Document Definition settings: IBAN, VATID, and NationalVATID formats, as well as the corresponding keywords.
Data set record fields: IBAN, VATID, NationalVATID, Name, Street, City, ZIP.

For more information about the BusinessUnits and Vendors columns in the Data sets and how to use them, see BusinessUnits data set and Vendors data set.

Automatic company detection algorithm

The detail and quality of the information entered in the Data set columns has a significant impact on detection quality. To ensure that the search results are as accurate as possible, make sure that:

The unique company identifiers are filled in. Filling in unique-value columns (VATID, NationalVATID, IBAN) significantly improves the probability of correct detection, since these values are unique for all companies.
There are no repeating company records. The absence of repeating records improves the probability of correctly detecting the company. For more information, see Eliminate duplicate records in the external database.
There are no unrelated records. Outdated or invalid records in the Data set may cause the company to be detected incorrectly because of coincidental similarities between various field values.
All fields are filled in for every company record. Specify as much information about companies as possible. The more fields are filled in, the higher the probability of correctly detecting the company.
Multiple-value columns are used to store the same information written in different ways, not different information altogether. For example, if a single company has several addresses, there must be a separate record for each of them, even if all other fields contain the same information. For more information, see Preparing vendor and business unit databases.

The automatic vendor and business unit detection algorithm consists of the following steps:

Unique identifier search

The following fields are considered to be unique company identifiers:

VATID
NationalVATID
IBAN

FlexiCapture for Invoices searches the document image for the values listed above. In the Document Definition properties (Document Definition Settings tab, Countries and Languages group), the VATID, NationalVATID, and IBAN formats (Formats tab) and keywords (Keywords tab) are set for each country using regular expressions.

Correctly filled-in keywords and identifier formats significantly improve detection quality.

The program looks for exact matches on the image for such fields. Regular expressions can also take possible recognition errors into account, by means of extended regular expressions. For more information, see Extended regular expressions.

ABBYY FlexiCapture for Invoices offers preset regular expressions, but you can create your own if required. To do so, navigate to the Countries and Languages group on the Document Definition Settings tab, select the appropriate country, and click Edit….

Detected values are normalized as follows:

Letters are converted to uppercase.
Spaces and the following characters are removed: ., ,, —, /, \.

If the letter prefix of a field is specified using a regular expression in the country properties on the Formats tab, the recognized prefix is replaced by the primary prefix (also set on the Formats tab).
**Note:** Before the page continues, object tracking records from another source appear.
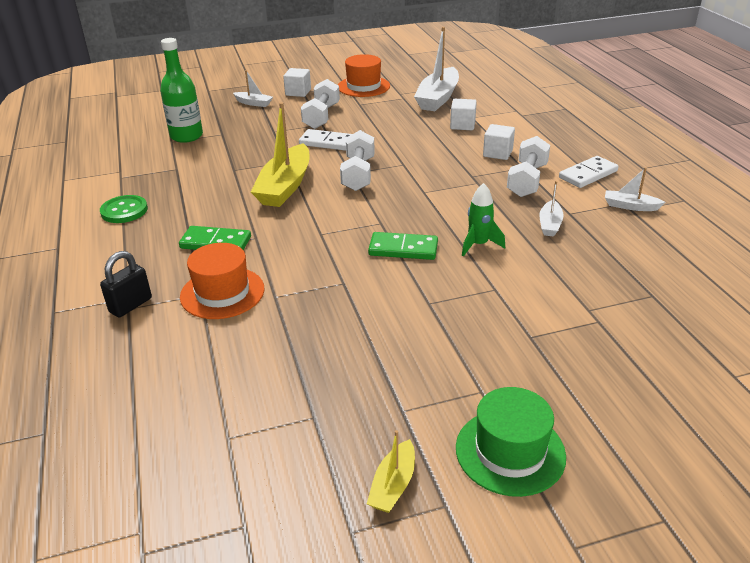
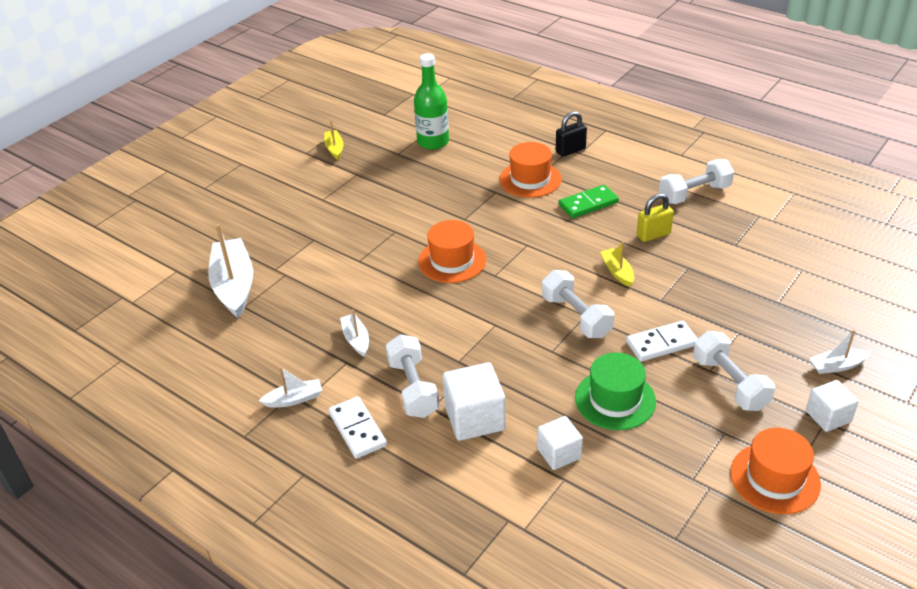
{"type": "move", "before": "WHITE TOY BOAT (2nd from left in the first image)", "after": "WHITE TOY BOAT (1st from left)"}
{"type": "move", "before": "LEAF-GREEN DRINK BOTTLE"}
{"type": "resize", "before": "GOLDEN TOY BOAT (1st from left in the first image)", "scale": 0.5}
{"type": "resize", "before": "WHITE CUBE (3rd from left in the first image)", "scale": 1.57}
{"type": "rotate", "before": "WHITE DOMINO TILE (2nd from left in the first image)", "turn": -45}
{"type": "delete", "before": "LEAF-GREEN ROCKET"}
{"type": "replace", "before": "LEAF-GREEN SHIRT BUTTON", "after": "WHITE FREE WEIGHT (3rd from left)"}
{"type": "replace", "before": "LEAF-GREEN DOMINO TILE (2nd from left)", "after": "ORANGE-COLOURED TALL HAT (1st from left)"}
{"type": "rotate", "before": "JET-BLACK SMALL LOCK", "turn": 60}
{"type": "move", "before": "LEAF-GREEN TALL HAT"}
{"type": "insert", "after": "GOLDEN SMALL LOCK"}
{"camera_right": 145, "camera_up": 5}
For example, the identifier DE12345 may be recognized as OE12345; the detected prefix OE is then replaced with the correct prefix DE.The VATID, NationalVATID, and IBAN fields detected on a document image are used to query the Data set. The VATID, NationalVATID, and IBAN column values received from the Data set are normalized the same way as the values detected on the image, and then matched (using exact matching) to the normalized values detected on the image.

Company name and address search

A query that uses all document text to look for the records that match it most accurately is sent to the Data set.The Name, Street, ZIP, and City values detected on the image are matched to the corresponding Data set record values.

To get the best possible name and company search results, make sure that the corresponding Data set columns are filled in. Company name and address information is especially important when the company cannot be identified using VATID, NationalVATID, or IBAN.

Hypothesis formation

The companies found during the previous steps are used to form a set of hypotheses. ABBYY FlexiCapture for Invoices evaluates these hypotheses and selects the 5 vendor records and 5 business unit records that most reliably match the field values on the document image. These records form 25 vendor–business-unit pairs, with each pair treated as a separate hypothesis. A neural network algorithm then rates the hypotheses by reliability, and the best-fit vendor–BU pair becomes the final hypothesis and the result of vendor and business unit detection.

If only the vendor database is connected, the quality of the vendor–BU pair evaluation may be negatively affected. We recommend connecting a business unit database even if business unit detection is not required. For more information, see Using vendor and business unit databases.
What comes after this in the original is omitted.